Reconciliation: Democrats are considering a multitrillion-dollar reconciliation bill that would supplement the bipartisan infrastructure reform bill with additional priorities in areas like health care, climate change and labor rules. As this bill moves ahead, the NAM is focused on preventing changes in corporate taxes, individual taxes, estate taxes and international tax policy that could harm manufacturers; blocking policies that could damage the employer–employee relationship; and standing up against efforts to stifle innovation in the pharmaceutical sector.

  • Taxes: The bill proposes more than $2 trillion in tax increases that could hit every segment of the manufacturing economy. Proposed changes could affect big corporations through corporate taxes; globally engaged firms through changes to the Global Intangible Low-Taxed Income (GILTI) provision, the Base Erosion and Anti-Abuse Tax (BEAT) and a more limited incentive to locate intellectual property in the U.S.; family-owned businesses through estate tax reforms and increases to the capital gains rate; and small and medium manufacturers through changes to the tax system for pass-through entities. The bill would also make it harder to finance new equipment purchases through new limitations on the deductibility of interest on business loans.
  • “These changes would affect every manufacturer, increasing the burden on corporations and pass-through entities,” said NAM Vice President of Tax and Domestic Economic Policy Chris Netram. “And we intend to stand up for our members, so that big and small manufacturers alike can compete, invest and grow here in the United States and around the world.”
  • Pharmaceutical innovation: The reconciliation bill also contains provisions that would introduce price controls on certain medicines and harm the capacity to innovate by making it more difficult for pharmaceutical companies to invest in research and development, potentially hampering the creation of new medications and treatments.
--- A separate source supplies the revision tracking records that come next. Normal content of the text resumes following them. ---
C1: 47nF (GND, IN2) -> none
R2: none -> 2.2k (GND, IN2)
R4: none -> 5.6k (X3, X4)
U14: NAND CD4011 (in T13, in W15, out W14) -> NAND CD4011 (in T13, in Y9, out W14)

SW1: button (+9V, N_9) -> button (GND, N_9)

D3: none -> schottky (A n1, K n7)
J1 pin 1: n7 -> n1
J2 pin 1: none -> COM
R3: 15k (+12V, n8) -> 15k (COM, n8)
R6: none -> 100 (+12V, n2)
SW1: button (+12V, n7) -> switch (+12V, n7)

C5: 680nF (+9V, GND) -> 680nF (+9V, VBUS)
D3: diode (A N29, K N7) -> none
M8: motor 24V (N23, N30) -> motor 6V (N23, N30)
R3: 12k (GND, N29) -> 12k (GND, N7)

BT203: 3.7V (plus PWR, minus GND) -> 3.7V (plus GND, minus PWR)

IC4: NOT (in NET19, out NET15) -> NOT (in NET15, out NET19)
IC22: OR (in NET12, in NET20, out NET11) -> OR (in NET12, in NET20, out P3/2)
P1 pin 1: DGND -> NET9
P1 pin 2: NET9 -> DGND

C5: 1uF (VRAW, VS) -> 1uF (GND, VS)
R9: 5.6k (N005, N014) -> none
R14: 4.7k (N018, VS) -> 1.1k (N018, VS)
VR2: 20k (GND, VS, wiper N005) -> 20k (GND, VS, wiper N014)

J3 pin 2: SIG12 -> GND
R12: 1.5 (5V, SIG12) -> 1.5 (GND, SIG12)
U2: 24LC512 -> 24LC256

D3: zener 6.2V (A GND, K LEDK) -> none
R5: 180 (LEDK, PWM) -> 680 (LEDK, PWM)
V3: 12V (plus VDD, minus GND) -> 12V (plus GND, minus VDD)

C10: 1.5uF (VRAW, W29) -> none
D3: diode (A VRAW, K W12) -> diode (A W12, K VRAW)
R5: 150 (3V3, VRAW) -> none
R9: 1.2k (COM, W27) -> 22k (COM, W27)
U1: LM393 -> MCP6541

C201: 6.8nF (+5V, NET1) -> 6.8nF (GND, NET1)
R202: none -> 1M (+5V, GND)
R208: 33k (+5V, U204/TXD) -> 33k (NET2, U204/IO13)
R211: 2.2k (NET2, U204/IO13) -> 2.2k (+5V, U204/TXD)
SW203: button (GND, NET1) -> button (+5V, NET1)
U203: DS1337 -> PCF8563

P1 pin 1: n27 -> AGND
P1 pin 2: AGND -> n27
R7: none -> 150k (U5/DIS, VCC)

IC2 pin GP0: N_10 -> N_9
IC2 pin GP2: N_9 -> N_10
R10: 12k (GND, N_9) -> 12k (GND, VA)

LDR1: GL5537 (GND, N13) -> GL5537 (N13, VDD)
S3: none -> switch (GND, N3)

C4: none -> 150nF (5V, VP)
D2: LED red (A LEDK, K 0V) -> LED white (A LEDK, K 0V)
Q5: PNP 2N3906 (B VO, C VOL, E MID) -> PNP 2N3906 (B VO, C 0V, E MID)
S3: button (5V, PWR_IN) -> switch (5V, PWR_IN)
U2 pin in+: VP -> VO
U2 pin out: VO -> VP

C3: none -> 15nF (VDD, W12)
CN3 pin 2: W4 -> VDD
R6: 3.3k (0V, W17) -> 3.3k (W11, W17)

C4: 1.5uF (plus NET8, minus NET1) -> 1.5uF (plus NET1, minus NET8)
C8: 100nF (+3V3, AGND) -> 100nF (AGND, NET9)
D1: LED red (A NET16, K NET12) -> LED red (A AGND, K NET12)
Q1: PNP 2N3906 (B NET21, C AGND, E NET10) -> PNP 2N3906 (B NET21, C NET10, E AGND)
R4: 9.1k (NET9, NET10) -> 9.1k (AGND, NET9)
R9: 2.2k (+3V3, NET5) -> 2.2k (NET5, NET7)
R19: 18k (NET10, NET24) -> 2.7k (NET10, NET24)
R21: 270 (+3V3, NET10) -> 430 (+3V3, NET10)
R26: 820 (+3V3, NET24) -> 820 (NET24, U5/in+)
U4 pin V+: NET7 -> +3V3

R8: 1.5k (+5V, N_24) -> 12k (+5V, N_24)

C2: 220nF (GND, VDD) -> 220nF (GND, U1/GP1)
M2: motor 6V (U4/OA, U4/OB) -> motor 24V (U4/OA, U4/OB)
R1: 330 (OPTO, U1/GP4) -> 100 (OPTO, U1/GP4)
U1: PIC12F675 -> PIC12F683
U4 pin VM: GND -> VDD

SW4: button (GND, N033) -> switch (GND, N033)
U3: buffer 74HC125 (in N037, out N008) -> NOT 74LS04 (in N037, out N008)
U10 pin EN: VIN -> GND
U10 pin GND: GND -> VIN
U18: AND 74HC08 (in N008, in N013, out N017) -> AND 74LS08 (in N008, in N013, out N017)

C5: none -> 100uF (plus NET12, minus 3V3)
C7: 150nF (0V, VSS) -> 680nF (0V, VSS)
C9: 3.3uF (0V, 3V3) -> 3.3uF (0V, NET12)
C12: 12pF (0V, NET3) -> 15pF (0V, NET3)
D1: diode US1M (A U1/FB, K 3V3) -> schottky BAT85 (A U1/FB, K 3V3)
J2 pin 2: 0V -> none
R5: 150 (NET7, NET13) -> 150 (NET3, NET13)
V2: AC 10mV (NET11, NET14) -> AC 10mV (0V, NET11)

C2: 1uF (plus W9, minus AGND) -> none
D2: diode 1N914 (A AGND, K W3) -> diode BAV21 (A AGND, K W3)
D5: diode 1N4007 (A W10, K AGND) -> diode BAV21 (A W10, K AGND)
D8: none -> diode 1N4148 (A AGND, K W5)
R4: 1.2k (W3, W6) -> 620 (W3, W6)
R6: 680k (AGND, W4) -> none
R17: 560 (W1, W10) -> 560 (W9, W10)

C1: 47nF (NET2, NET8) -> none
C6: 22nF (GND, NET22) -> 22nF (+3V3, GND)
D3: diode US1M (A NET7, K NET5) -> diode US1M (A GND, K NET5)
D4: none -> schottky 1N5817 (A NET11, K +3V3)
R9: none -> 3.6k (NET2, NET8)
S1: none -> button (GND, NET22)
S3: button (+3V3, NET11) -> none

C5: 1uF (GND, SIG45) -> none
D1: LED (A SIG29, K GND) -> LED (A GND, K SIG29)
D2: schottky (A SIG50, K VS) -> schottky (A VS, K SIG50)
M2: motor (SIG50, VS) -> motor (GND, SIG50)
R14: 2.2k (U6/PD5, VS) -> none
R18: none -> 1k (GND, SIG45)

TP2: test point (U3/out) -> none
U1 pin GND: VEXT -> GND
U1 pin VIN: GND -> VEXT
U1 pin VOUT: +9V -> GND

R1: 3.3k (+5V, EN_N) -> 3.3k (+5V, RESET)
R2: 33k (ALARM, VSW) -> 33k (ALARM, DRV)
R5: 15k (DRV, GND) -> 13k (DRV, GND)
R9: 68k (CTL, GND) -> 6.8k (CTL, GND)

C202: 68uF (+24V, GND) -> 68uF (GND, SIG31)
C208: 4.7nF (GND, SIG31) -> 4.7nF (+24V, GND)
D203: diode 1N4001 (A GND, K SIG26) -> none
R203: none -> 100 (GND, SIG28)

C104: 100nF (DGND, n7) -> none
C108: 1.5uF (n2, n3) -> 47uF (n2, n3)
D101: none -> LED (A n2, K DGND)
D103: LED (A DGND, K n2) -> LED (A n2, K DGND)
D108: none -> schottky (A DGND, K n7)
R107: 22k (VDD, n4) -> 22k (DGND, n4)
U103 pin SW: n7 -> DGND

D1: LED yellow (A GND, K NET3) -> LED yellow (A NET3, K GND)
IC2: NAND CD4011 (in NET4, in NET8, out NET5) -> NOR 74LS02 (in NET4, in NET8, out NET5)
The NAM is fighting against these provisions to ensure that pharmaceutical companies are able to robustly invest in lifesaving cures.
  •  “Congress must take the long view on innovation,” said Newhouse. “If we take steps that harm pharmaceutical companies’ ability to innovate today, fewer lifesaving drugs will be available in the future. We think that’s a mistake.”
  • Labor: In addition, the reconciliation bill in its current form seeks to impose some of the provisions of the Protecting the Right to Organize Act, or PRO Act. The bill, which previously passed the House in 2020, has the potential to reshape the relationship between employers and employees. The NAM will work to ensure these changes are not included.
  • “The PRO Act is so broad and so sweeping in terms of its changes to the employee–employer environment that it comes at the expense of the manufacturing sector,” said Boerstling.
  • “We’re going to do everything we can to keep this out of reconciliation because we believe the existing employee–employer relationship is working,” said Newhouse. “Now is not the time to blow it up with antiquated approaches to labor policy.”

The bottom line: This fall promises to be a busy time for policymakers in Washington, and the NAM intends to keep them focused on the needs and priorities of manufacturers across the country.